Concomitant with the notion of context crucial to the meaning and, even, to the identification of a work of art is Marshall McLuhan's truism that the medium was the message. “I am still alive” as a message transmitted by telegram is qualitatively distinct, quite unlike the same statement sent by letter, or painted or said. Also to be taken into consideration is the complicating factor of obsolescence, whereby the medium is no longer quite so still alive. On Kawara's use of telegrams certainly started with the idea that this means of communication was especially fast, but then it was superseded through the development of other technologies. Similarly, the impact of the Date Paintings and the One Million Years books would not have been possible without the inherent properties of the materials involved. Without modern, water-based acrylics, a Date Painting –requiring the quick drying of several layers of paint– could not be finished within twenty-four hours. The One Millions Years books, in spite of the aeons they evoke, were inspired by the instantaneous reproduction that arrived with photocopying in the 1960s. Typing all the dates by hand –two lots of a million years, chronologically, one backwards, one forwards– would have been impractical, but access to photocopiers combined with a template grid and shifting paper strips of numbers, made it possible. The production of the Million Years books still was very time consuming. Nowadays, of course, the same result would be achievable with a basic computer programme and automatic printing.

The sublime quality of One Million Years (Past) and One Million Years (Future) arises out of our grasp of the duration of one million years compared with average human life expectancy. One page signifies approximately twenty human generations; one volume of Past plunges us into prehistory, and one volume Future propels us into a world easily imagined without the environmental conditions necessary for the survival of our species. Global warming, a direct meteoric hit, a nuclear war or something not yet dreamt up probably will wreck life as we know it long before we reach the end of On Kawara's last book. He anticipates this probability through his dedications of the Past and Future sets, respectively to “all those who have lived and died” and to “the last one”. There is a nice irony in the fact that the New York Xerox Center, the company that first made the photocopies for One Million Years, guaranteed legibility for fifty years; signified on a page by just five lines of typewritten dates.

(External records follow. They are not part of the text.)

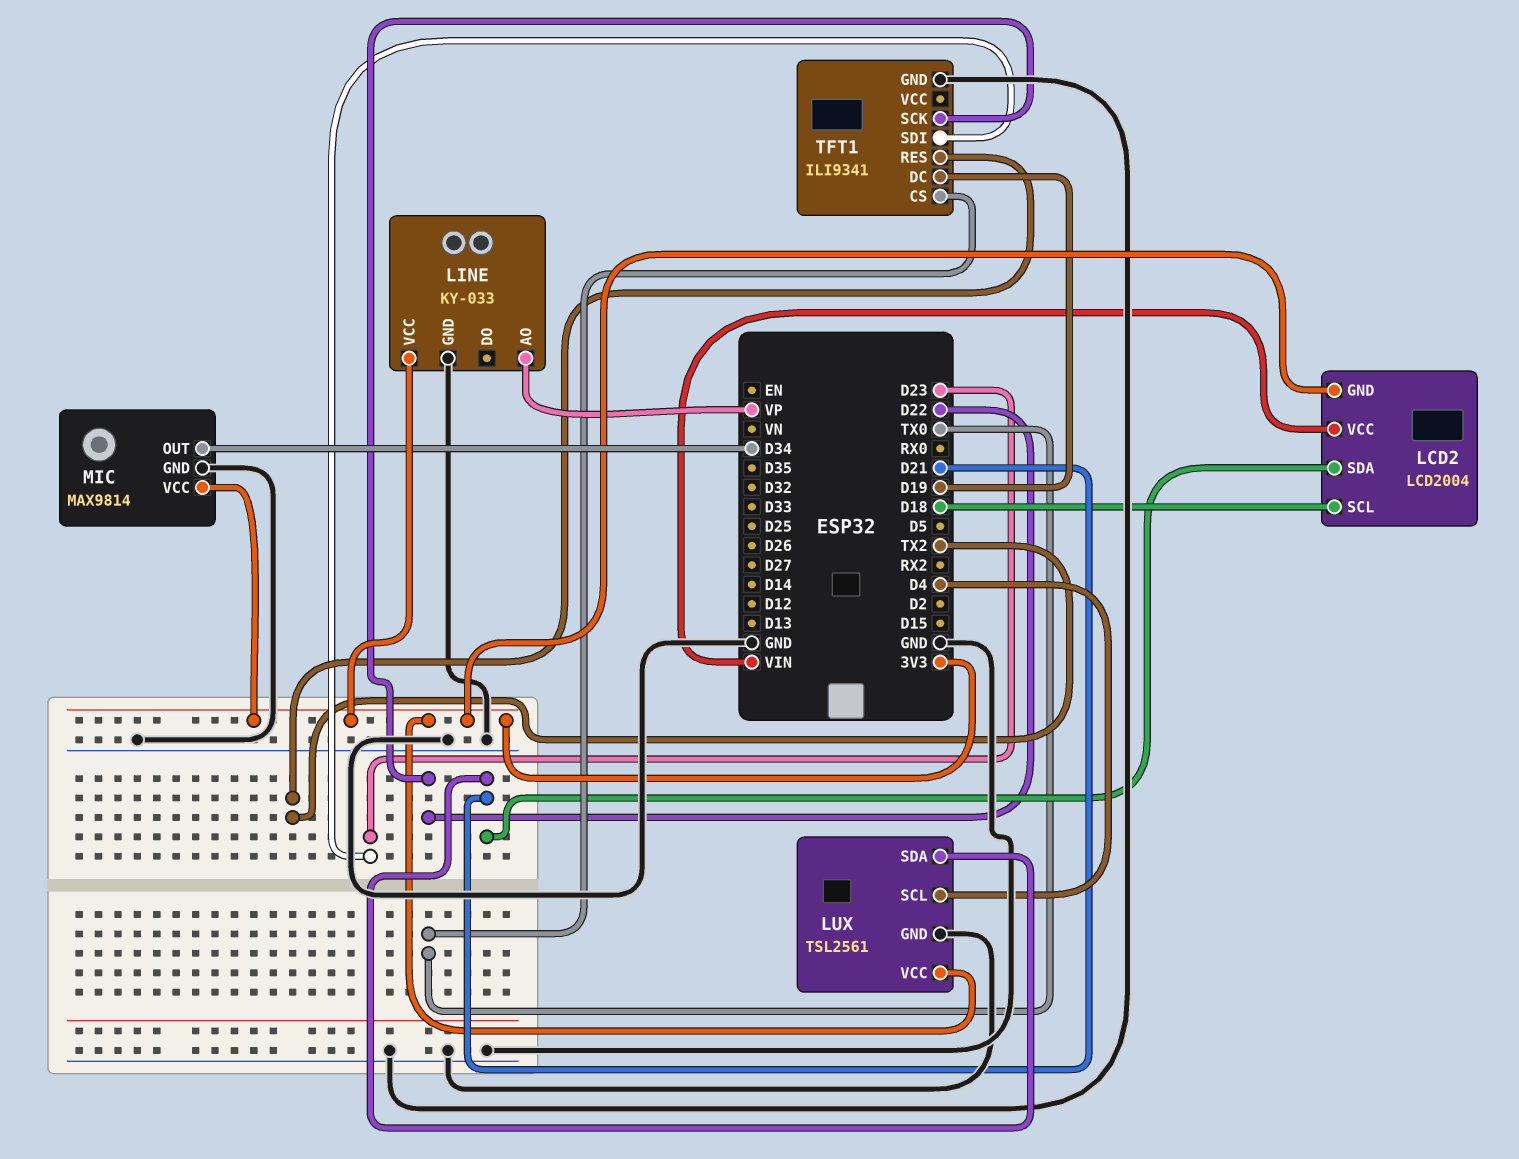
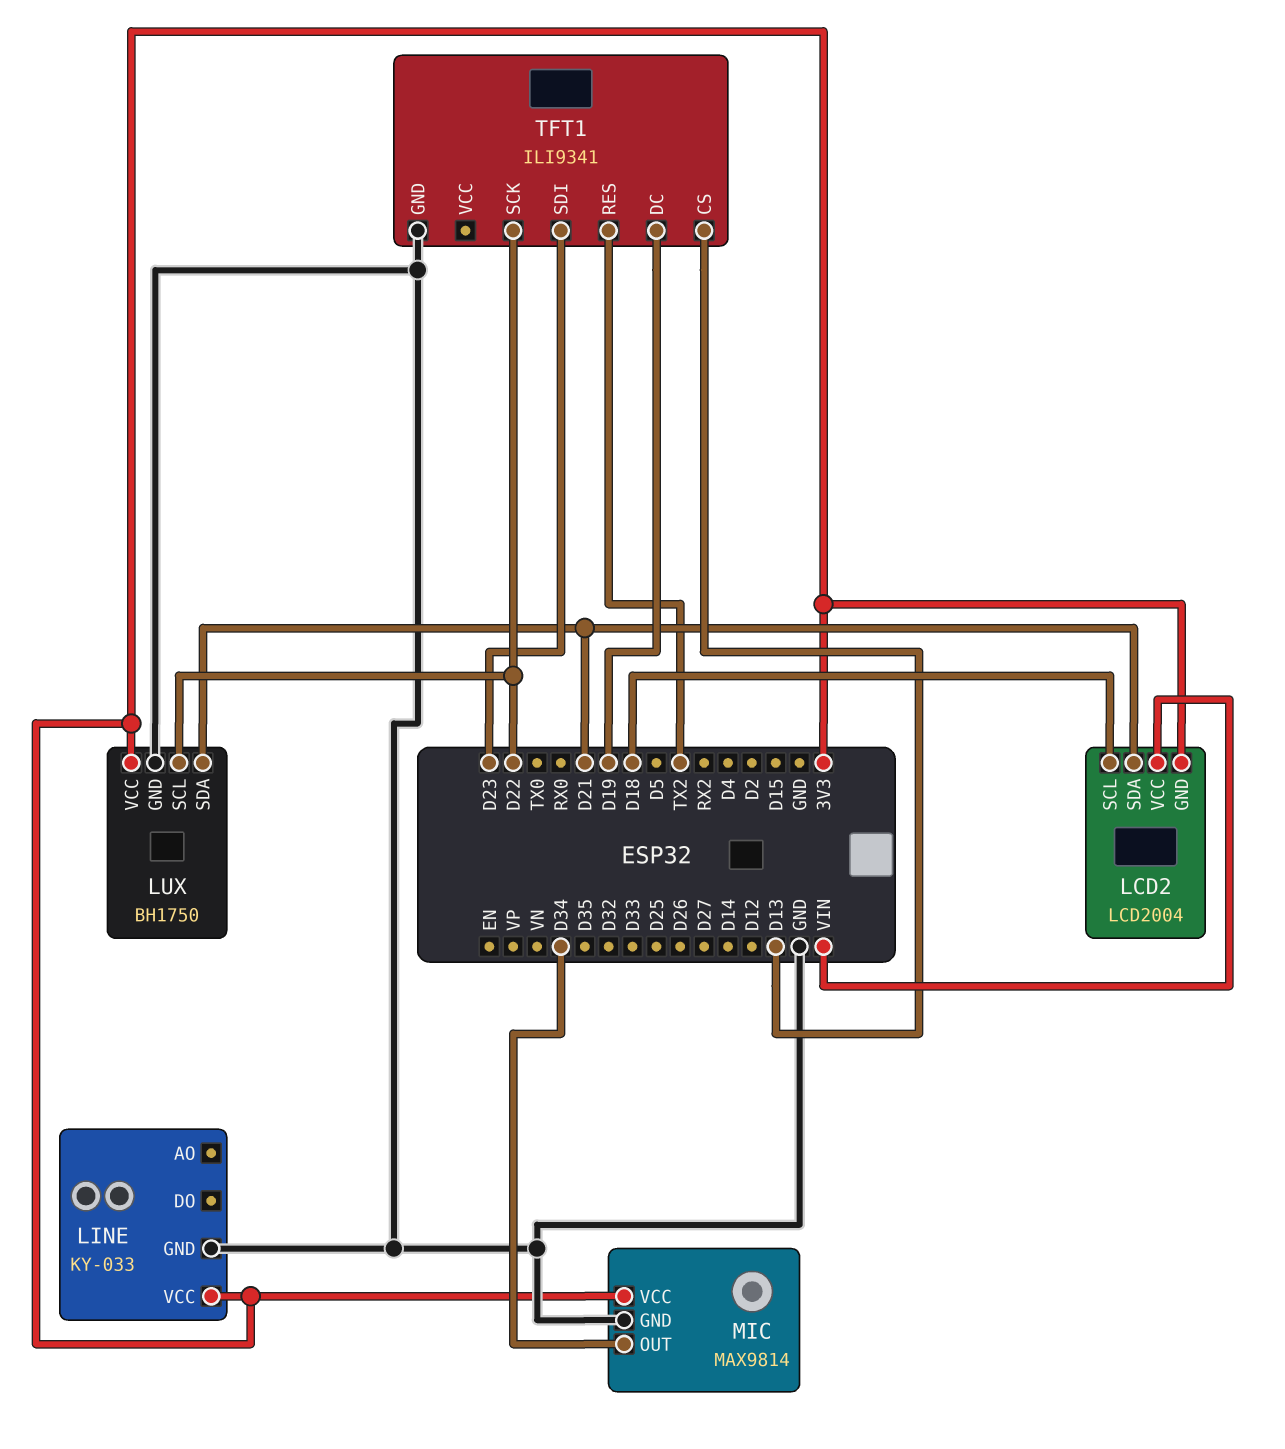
LINE pin AO: VP -> none
LUX: TSL2561 -> BH1750
LUX pin SCL: D4 -> D22
TFT1 pin CS: TX0 -> D13

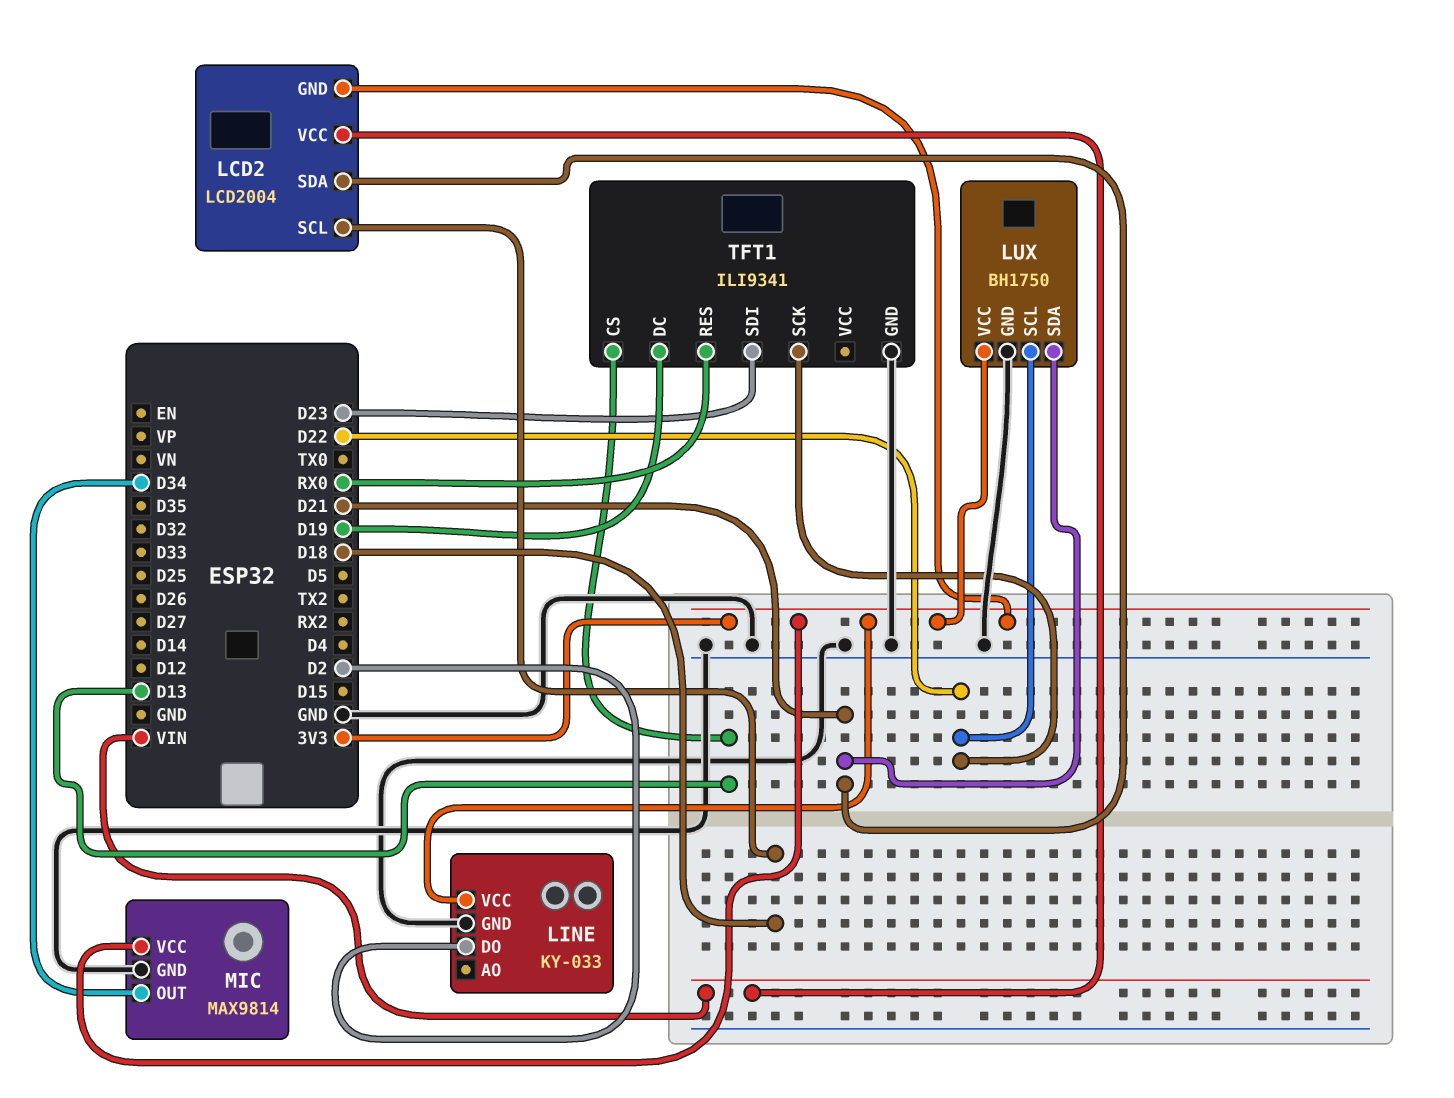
LINE pin DO: none -> D2
TFT1 pin RES: TX2 -> RX0

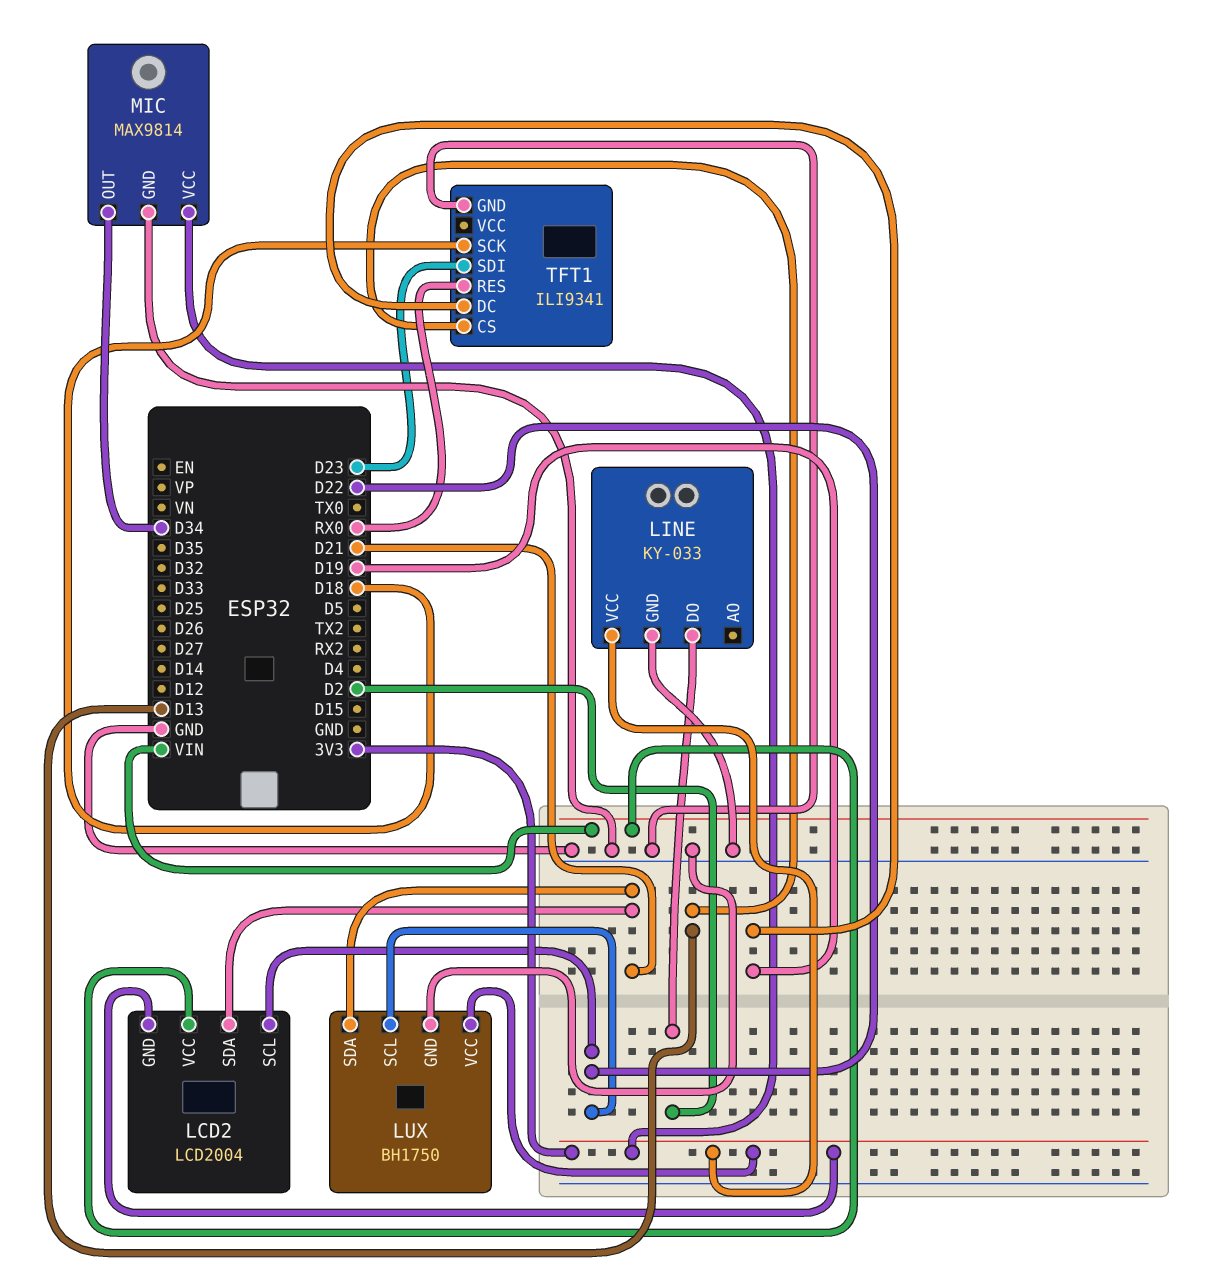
LCD2 pin SCL: D18 -> D22
TFT1 pin SCK: D22 -> D18

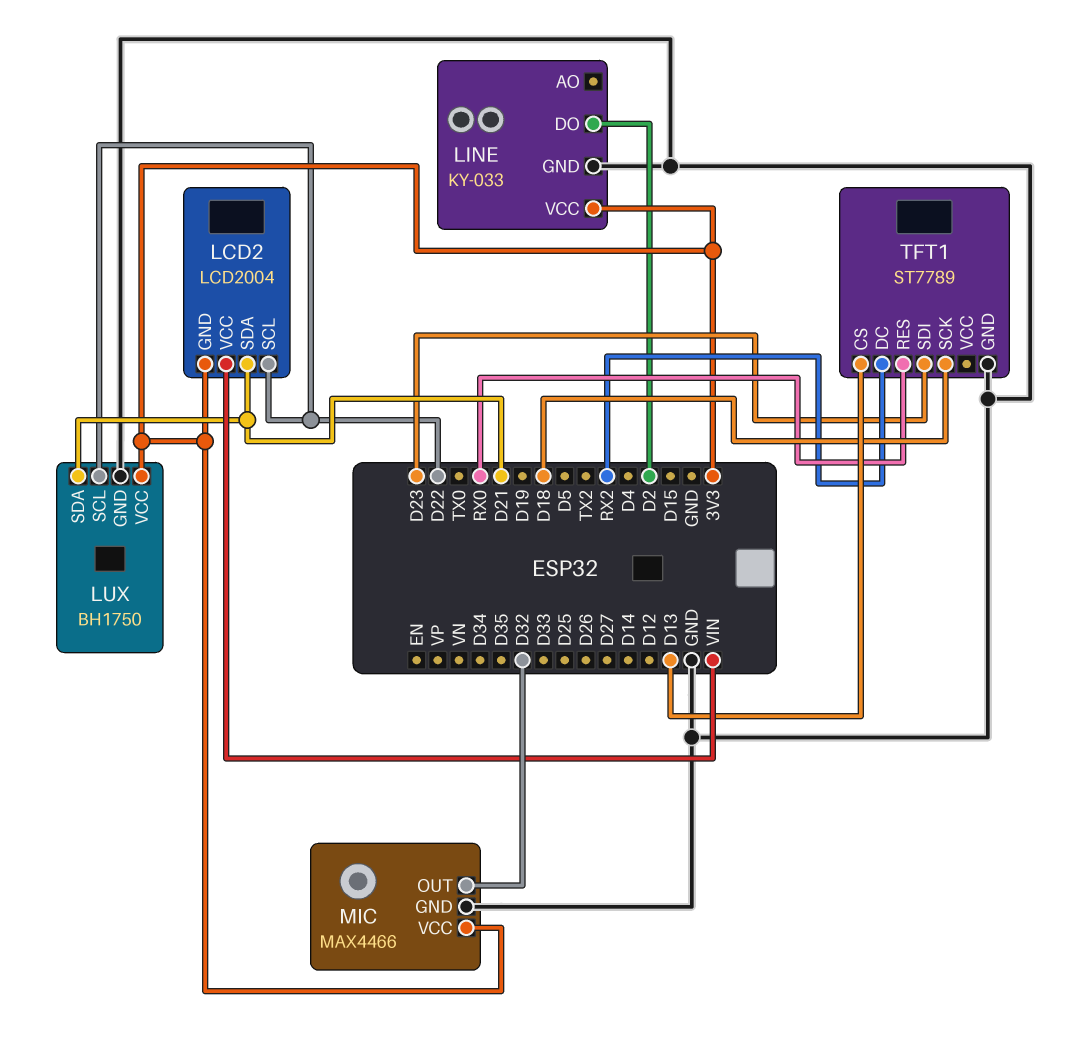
MIC: MAX9814 -> MAX4466
MIC pin OUT: D34 -> D32
TFT1: ILI9341 -> ST7789
TFT1 pin DC: D19 -> RX2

The title of the exhibition, Consciousness. Meditation. Watcher on the Hills, suggests a transcendentalism that takes us beyond a counting of days –even holy days of the Christian calendar– and years, conveying more than a preoccupation with human mortality. It reflects an esoteric tendency in On Kawara's practice that corresponds particularly to the teachings of the Russian Armenian thinker George Ivanovitch Gurdjieff, and so the exhibition was intended as a vehicle for something spiritual as much as an aesthetic/philosophical exercise. Thus notions of consciousness and meditation fit squarely into the artist's scheme of things, but the reference to a “watcher on the hills” was not exactly self-evident. Hills provide views through elevation that could be construed as analogous to a kind of consciousness that Gurdjieff advocated: “an aspect of the mind higher than ordinary thought”.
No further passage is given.